Woolley repeats a famous quote from author Terry Pratchett:
Most witches don’t believe in gods. They know that the gods exist, of course. They even deal with them occasionally. But they don’t believe in them. They know them too well. It would be like believing in the postman. (1)
Terry Pratchett was brilliant and funny, and for his audience (far more Sci-Fi and fantasy fans than actual witches and Pagans) this quote was perfect. It emphasizes that we best know the Gods through first-hand experience, not through unreflective acceptance of someone else’s ideas about Them.
But too many Pagans and would-be polytheists take this quote a bit too literally. We know the postman exists, of course. Mail appears in our box every day. Outgoing mail disappears and a few days later we get confirmation it arrived. Sometimes we see our postman in the neighborhood, and on rare occasion we may actually speak to him.
But the vast majority of the time we don’t think about the postman. We don’t even think about the things he does for us. We just walk to the box with certainty that the mail will be there, or if the box is empty, with certainty that we got lucky and no one sent us junk mail or a bill today. We take the postman for granted.
We never notice that the postman is actually a woman named Carolyn who has two children and skates in roller derby on the weekends, who loves sushi and spends her vacations hiking in the mountains. Because we never talk to her, we never hear about the mystical waterfall she found in Colorado or the time she got caught on the side of a mountain in a thunderstorm and thought she was going to die. (2)
We just see the mail coming and going. We know the postman exists, but she isn’t very important to us.
For many polytheists, not only is believing in the Gods not sufficient, neither is knowing Them at the level we know the postman. We will only be satisfied with knowing Them at a level where we understand Them as real, distinct, individual beings with sovereignty and agency. We must know Them as persons, not merely as roles.
Our beliefs are our attempts to correlate our experiences of and thoughts about the Gods with the experiences and thoughts of our ancestors and of our fellow polytheists. They are not creeds to be recited verbatim – we are not so arrogant as to think we know everything that’s important about any one God, much less the Gods in general. Rather, they are working hypotheses, constantly subject to revision as our experience and knowledge grow.
I do not want polytheism to become a network of clerical and monastic orders where pious levels of devotion are required for admission. We need those clerical and monastic orders (and a bunch of individuals doing pious levels of devotion) but we also need plumbers and accountants… and activist academics. At Imbolc, there is room at Brighid’s altar for everyone to make an offering, including those who only know Her as an Irish Goddess who may or may not have a connection with a Catholic saint of the same name.
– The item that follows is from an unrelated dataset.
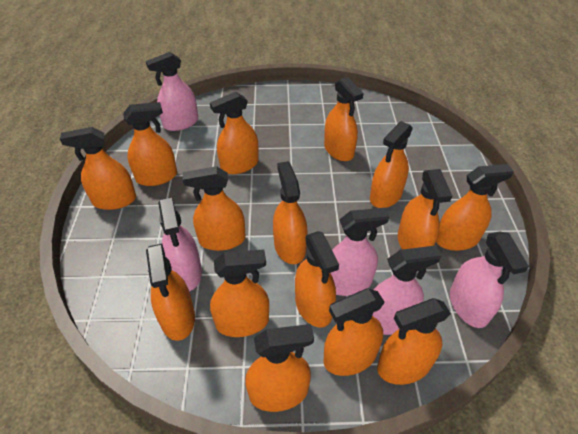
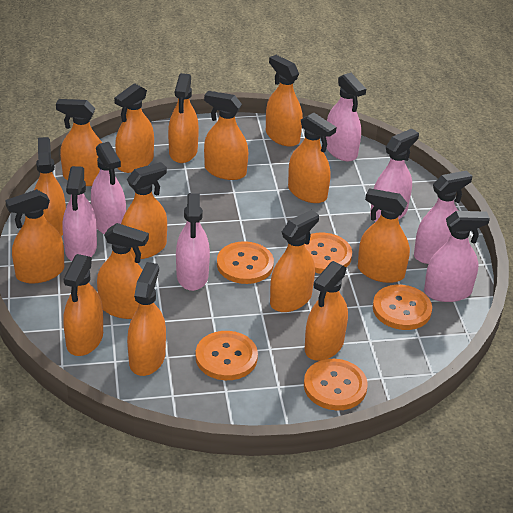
orange button: 0 -> 5
pink spray bottle: 5 -> 7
Jonathan Woolley is right – the Western legacy of Christianity has left us with the unworkable idea that all religions should either convert or converge to one. But there are already many polytheisms: some revived, some reconstructed, and some – such as the African Traditional Religions – that have existed continuously for thousands of years. Many Gods, many ways.
While we need not and should not fight over belief, neither should we discount it. Some just want to pick up their mail, but others want to know the Postmen in all Their glorious wisdom and might.
(1) from Witches Abroad, 1991.
(2) Morpheus Ravenna discussed this idea in more depth in her keynote address at last year’s Many Gods West conference.